Again, let's compare the two approaches (against the current situation):

Current situation:
 - A single $GIT_COMMON_DIR/NOTES_MERGE_*
 - Concurrent (unrelated or not) notes merges are simply not supported

Proposal A (please correct me where I have misunderstood what's proposed):
 - Each worktree has its own $GIT_DIR/NOTES_MERGE_*
 - Concurrent unrelated notes merges are supported, provided that you
create an additional linked worktree to "host" each concurrent notes
merge.
 - Logic must be added to ensure unrelated-ness, i.e. make sure that
the NOTES_MERGE_REF in worktree X is different from all other
worktrees' NOTES_MERGE_REF.

Proposal B:
 - The repo has a $GIT_COMMON_DIR/notes-merge/$ref/* hierarchy for
organizing concurrent notes merges
 - Concurrent unrelated notes merges are supported, independently of
whether you have zero, one, or several worktrees.
 - The notes merge code must be adjusted to work with the above
hierarchy, and must naturally fail if the user attempts to start a new
notes merge that would clobber an in-progress notes merge (only notes
merges to the same notes ref will clobber).

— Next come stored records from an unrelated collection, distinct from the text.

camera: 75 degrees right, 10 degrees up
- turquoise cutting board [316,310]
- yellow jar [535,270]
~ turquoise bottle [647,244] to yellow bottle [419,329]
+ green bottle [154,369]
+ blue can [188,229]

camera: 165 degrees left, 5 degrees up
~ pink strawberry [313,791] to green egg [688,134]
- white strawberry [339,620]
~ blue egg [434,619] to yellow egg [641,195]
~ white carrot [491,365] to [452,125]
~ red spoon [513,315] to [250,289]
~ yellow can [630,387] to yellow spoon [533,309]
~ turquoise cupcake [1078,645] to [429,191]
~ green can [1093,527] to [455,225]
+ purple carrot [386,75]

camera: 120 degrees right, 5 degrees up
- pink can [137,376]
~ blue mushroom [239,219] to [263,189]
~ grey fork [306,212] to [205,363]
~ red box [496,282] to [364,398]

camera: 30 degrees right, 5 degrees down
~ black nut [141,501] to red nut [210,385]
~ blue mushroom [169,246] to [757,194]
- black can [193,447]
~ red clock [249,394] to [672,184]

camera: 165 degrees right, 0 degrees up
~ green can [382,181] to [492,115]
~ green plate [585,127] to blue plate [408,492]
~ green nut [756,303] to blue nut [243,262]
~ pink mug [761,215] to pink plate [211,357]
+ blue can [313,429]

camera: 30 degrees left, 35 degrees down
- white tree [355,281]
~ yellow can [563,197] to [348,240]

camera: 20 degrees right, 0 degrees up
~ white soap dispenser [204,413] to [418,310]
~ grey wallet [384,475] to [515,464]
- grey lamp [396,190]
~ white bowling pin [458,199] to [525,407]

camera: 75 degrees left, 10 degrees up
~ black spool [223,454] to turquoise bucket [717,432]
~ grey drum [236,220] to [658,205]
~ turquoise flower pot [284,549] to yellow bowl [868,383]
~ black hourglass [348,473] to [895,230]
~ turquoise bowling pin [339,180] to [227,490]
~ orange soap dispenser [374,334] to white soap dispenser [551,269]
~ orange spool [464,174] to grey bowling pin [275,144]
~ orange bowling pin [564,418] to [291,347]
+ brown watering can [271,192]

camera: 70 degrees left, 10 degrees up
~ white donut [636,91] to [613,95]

I obviously feel proposal B is superior to A, so I wonder what I have
missed about A that makes it preferable.

>> In principle, I agree that an ongoing notes-merge into
>> refs/notes/someotherthing should be able to coexist with an ongoing
>> notes-merge into refs/notes/commits. However, it does not make sense
>> to bind those notes-merges to a specific worktree.
>
> The thing is, the choice is between per worktree or per repository.
> Taking the latter would mean you can only be doing one notes merge
> at a time, even though you prepared multiple worktrees so that you
> can work on different things at a time.  It is true that there is
> nothing inherent that ties a note merge to a worktree (a worktree is
> tied to a branch that is checed out, and there is no tie between a
> branch and a notes tree), but "not inherantly tied to" does not
> automatically mean "has to be one per repository".  You'd ideally
> want to allow N workspaces for N refs/notes/* refs.
>
> But people work in worktrees, and that is their unit of working
> space.  From that point of view, unless you are proposing a
> completely different design where the primary worktree can be used
> only for manipulating notes (hence, you can have worktrees for
> resolving refs/notes/A and refs/notes/B, in addition to the other
> worktrees you use to advance branches), treating NOTES_MERGE_REF as
> a per-worktree entity just like HEAD and the index is, would be the
> most sensible comporise.

I believe it is a bad compromise. It complicates the code, and it
provides a concurrent notes merges that is unnecessarily tied to (and
dependent on) worktrees. For example, if I wanted to perform N
concurrent notes merges in a project that happens to have a huge
worktree, I would now have to create N copies of the huge worktree...


...Johan

-- 
Johan Herland, <johan@xxxxxxxxxxx>
www.herland.net
--
To unsubscribe from this list: send the line "unsubscribe git" in
the body of a message to majordomo@xxxxxxxxxxxxxxx
More majordomo info at  http://vger.kernel.org/majordomo-info.html



[Index of Archives]     [Linux Kernel Development]     [Gcc Help]     [IETF Annouce]     [DCCP]     [Netdev]     [Networking]     [Security]     [V4L]     [Bugtraq]     [Yosemite]     [MIPS Linux]     [ARM Linux]     [Linux Security]     [Linux RAID]     [Linux SCSI]     [Fedora Users]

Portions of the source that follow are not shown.